Hace unos días, el presidente chileno Sebastián Piñera explicó que “esa idea de que la economía está bien pero las personas están mal es algo que hay que mirar con mucha profundidad, lo que puede pasar es que la distribución de ese crecimiento y de ese desarrollo no esté bien”.

Que la economía de un país pueda andar bien mientras sus ciudadanos están mal no sólo es una idea extraña, es sobre todo una contradicción en los términos. Es como si un médico se felicitara porque los análisis de un paciente enfermo dieron resultados maravillosos. ¿De qué servirían esos análisis que no nos alertaran sobre nuestro estado de salud? Lo mismo ocurre con aquellos extraños índices económicos inmunes al malestar de las mayorías. 

Hace un año, que parece un siglo, la revista Forbes dedicó la tapa de su edición local a Marcos Peña, quien era presentado como “el CEO del año”. “Su éxito, ¿será también el de la Argentina?”, se preguntaba Willy Kohan, el autor de una nota ditirámbica sobre el jefe de gabinete. 

La realidad le dio de palos al optimismo de Kohan, aunque debemos reconocer que no fue su única víctima. Las 21 principales consultoras económicas y bancos de inversión del país se equivocaron en sus proyecciones económicas para 2018 en más de un 100%, incluyendo a ABECEB, la consultora de Danta Sica quién fue recompensado por su generoso margen de error con un ministerio.

Hoy la misma revista Forbes que elegía a Peña como personaje del año (“el Kennedy argentino” según Eduardo Feinmann) señala que “con la inflación cerca del 50%, el peso devaluado a la mitad, tasas de interés en torno al 65%, retorno al FMI y recesión, 2018 será recordado como el año en que ´pasaron cosas´”.

Más allá de los pronósticos fallidos de nuestros “maestros del error”, lo asombroso es que para Willy Kohan y la revista Forbes el éxito de un gobernante pueda ser independiente de las consecuencias de sus políticas hacia sus gobernados. 

El pensamiento conservador cree en una especie de política celestial en la que importan menos los resultados que el estricto cumplimiento de un manual de procedimientos de valor casi místico. Terminar con las regulaciones cambiarias (el famoso cepo), por ejemplo, fue saludado como un acierto en lo absoluto (incluso el ineludible Diego Bossio “se sacó el sombrero” ante esa decisión) sin que sus previsibles consecuencias incidieran en esa apreciación. 

Lo mismo ocurre con la reducción de ingresos fiscales y el aumento de deuda en una moneda que no imprimimos o la caída del poder adquisitivo de salarios y jubilaciones y el aumento de tarifas.
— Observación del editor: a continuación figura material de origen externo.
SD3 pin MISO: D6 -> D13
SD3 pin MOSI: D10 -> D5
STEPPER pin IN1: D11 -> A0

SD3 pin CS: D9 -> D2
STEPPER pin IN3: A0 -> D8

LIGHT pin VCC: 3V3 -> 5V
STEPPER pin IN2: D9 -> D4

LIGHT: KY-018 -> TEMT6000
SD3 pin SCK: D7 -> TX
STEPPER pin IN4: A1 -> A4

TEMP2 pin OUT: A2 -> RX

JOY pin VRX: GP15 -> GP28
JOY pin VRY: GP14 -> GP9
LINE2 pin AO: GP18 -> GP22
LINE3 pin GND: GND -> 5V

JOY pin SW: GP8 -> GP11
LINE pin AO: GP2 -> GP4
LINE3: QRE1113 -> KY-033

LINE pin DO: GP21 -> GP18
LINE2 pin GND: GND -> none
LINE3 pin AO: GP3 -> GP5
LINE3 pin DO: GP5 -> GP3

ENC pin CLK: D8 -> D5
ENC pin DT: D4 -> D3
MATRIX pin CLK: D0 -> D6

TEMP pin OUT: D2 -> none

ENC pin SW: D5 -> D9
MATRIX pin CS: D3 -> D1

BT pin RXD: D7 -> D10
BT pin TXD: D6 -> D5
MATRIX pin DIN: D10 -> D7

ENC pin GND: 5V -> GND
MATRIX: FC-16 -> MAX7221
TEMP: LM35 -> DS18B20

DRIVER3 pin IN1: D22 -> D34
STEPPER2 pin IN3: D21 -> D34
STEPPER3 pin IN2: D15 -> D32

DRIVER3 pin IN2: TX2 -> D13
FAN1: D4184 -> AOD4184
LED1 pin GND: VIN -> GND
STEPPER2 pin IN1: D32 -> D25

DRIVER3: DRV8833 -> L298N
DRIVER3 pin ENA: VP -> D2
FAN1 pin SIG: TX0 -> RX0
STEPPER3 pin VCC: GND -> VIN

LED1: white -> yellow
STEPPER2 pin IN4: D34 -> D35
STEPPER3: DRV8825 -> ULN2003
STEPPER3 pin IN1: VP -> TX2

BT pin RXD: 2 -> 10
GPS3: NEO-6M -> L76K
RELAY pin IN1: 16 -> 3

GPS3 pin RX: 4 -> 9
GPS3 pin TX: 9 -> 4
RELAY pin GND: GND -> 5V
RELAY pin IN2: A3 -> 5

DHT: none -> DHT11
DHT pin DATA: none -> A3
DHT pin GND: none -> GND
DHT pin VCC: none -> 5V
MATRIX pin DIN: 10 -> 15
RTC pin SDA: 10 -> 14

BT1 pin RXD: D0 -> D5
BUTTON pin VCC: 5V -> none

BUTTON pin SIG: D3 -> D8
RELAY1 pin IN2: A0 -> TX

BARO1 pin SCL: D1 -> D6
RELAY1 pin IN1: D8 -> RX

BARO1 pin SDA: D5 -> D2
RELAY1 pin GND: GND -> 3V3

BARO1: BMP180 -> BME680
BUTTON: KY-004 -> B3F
Decisiones que, independientemente de sus resultados, son siempre calificadas como “valientes” e “ineludibles” por nuestros economistas serios e incluso por el FMI, nuestro prestamista de última instancia que nos impulsa hacia el incendio con la misma pasión con la que luego llorará sobre nuestras cenizas.

Ocurre que cuando elige la política celestial un gobierno no puede dejar que la realidad se interponga con sus certezas.